Glued them up and placed the paper cutout of the template over top.








This head stock still freaks me out a bit but think I may grow to like it at some point, hopefully soon. 

Cheers Peter.


----------



## KapnKrunch

Silvertone said:


> This head stock still freaks me out a bit but think I may grow to like it at some point


Good move going with the Gumby headstock!! Anything else is a failure to meet the full charm of this unusual looking guitar. Great project!!


----------



## Smylight

KapnKrunch said:


> Good move going with the Gumby headstock!! Anything else is a failure to meet the full charm of this unusual looking guitar. Great project!!


I'm with the Cap'n. It has to look this way to look, well, "right".


----------



## SWLABR

Was thinking about this thread the other day. Glad to see the update.


----------



## Silvertone

I planed the ears flat with the head stock and CNC'd a head stock template. Quick layout of printed head stock.

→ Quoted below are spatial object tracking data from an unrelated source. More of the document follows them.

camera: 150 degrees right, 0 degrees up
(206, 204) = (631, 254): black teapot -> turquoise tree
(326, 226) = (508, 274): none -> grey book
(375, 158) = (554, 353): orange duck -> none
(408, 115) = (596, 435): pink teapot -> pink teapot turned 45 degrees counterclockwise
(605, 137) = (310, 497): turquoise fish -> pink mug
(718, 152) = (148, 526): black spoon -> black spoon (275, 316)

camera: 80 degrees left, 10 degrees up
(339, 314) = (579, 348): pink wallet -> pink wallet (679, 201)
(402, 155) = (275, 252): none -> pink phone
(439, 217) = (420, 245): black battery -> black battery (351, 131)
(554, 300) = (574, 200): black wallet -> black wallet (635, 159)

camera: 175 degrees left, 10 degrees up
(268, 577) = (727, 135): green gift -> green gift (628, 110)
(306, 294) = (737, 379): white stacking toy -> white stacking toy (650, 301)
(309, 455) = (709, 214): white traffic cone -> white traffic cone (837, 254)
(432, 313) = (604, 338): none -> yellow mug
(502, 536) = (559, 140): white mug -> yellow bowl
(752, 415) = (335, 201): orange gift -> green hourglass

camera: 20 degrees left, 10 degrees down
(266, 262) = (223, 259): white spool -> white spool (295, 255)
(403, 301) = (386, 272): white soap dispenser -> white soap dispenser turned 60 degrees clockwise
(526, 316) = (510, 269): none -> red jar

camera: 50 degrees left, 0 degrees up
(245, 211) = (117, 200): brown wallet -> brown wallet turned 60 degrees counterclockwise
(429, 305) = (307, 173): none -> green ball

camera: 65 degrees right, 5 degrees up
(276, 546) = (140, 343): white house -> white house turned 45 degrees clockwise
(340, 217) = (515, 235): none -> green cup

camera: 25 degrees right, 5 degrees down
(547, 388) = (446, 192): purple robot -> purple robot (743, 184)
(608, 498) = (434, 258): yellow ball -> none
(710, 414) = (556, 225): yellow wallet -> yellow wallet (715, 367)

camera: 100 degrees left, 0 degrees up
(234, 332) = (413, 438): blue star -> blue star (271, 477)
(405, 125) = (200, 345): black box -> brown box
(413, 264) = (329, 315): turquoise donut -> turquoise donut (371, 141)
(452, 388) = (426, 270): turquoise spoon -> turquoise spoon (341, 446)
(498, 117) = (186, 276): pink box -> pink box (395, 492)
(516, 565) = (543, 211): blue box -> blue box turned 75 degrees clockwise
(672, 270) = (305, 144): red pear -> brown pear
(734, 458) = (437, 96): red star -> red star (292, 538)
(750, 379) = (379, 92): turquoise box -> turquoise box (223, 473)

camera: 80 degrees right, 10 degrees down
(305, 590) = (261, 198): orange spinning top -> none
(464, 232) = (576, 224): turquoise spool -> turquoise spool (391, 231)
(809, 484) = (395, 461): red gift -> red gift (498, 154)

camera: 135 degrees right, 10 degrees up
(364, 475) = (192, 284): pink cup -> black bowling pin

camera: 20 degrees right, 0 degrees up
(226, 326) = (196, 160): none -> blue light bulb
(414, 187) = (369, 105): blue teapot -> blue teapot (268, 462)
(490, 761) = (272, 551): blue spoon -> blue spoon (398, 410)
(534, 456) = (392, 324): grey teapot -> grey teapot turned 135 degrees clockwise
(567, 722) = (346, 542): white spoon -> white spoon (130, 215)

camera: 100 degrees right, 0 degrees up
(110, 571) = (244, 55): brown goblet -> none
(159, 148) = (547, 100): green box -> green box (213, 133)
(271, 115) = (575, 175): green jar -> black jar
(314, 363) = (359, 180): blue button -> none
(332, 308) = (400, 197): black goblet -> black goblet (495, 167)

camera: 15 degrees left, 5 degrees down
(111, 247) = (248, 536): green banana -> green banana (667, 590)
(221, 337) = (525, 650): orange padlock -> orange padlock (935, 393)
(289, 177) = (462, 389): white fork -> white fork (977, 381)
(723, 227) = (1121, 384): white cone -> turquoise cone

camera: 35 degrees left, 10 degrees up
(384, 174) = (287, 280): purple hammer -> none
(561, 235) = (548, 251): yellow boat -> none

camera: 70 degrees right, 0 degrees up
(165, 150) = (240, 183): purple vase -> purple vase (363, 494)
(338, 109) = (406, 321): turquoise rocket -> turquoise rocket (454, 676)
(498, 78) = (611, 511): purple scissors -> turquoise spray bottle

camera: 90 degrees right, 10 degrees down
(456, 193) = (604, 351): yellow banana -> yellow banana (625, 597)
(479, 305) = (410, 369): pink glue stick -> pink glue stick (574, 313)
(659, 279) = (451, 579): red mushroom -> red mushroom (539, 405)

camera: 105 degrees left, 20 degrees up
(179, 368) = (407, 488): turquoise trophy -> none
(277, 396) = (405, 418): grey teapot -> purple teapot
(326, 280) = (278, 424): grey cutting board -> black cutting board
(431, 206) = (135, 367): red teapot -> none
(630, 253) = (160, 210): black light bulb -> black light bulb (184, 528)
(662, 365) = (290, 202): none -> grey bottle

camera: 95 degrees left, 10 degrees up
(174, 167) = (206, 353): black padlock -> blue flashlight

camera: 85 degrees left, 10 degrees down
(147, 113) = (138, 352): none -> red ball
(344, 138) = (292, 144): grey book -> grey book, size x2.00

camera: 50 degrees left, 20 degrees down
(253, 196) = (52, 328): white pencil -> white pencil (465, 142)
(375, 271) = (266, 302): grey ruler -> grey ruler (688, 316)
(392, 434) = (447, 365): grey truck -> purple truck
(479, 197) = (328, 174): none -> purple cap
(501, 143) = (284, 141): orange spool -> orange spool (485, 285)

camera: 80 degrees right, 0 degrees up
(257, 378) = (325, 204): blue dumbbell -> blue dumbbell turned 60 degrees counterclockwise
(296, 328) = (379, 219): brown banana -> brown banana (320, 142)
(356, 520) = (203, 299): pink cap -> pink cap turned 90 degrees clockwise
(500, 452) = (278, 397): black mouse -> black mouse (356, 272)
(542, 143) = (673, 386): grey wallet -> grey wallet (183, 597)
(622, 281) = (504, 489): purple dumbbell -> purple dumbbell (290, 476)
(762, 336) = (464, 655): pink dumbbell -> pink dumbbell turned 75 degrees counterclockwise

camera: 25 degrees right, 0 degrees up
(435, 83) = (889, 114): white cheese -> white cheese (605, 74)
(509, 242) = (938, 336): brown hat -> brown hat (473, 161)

and cut template from 1/2" plywood.









1/4" diameter tuner holes and 1/8" diameter string guide holes. I'll do a quick mock up of some tuners just to make sure the location works.

Cheers Peter.


----------



## Silvertone

Also started the Korina neck. I planed and cut to size and setup in the CNC machine to run the neck top toolpaths.









I cut the head stock angle, indexing holes for when I flip it over, truss rod cavity, and truss rod anchor. This is for a vintage one way rod so it is 1/8" deeper at the tenon end.









Cheers Peter.


----------



## Silvertone

Got out my Stew Mac vintage truss rod jig for the Korina neck. Frankly I think the one I had before was better but I guess it does the job.


















Regards Peter.


----------



## Silvertone

Got out my rods and had to tap the vintage rod. I had done a bunch a while back but guess I went through them. I bought a cheap tap and die set years ago and it works pretty well.









Installed -









Cheers Peter.


----------



## Silvertone

I rummaged through my wood pile for an elusive wide piece of holly I knew I had somewhere. I finally found it and it was just large enough for the gumby head stock. 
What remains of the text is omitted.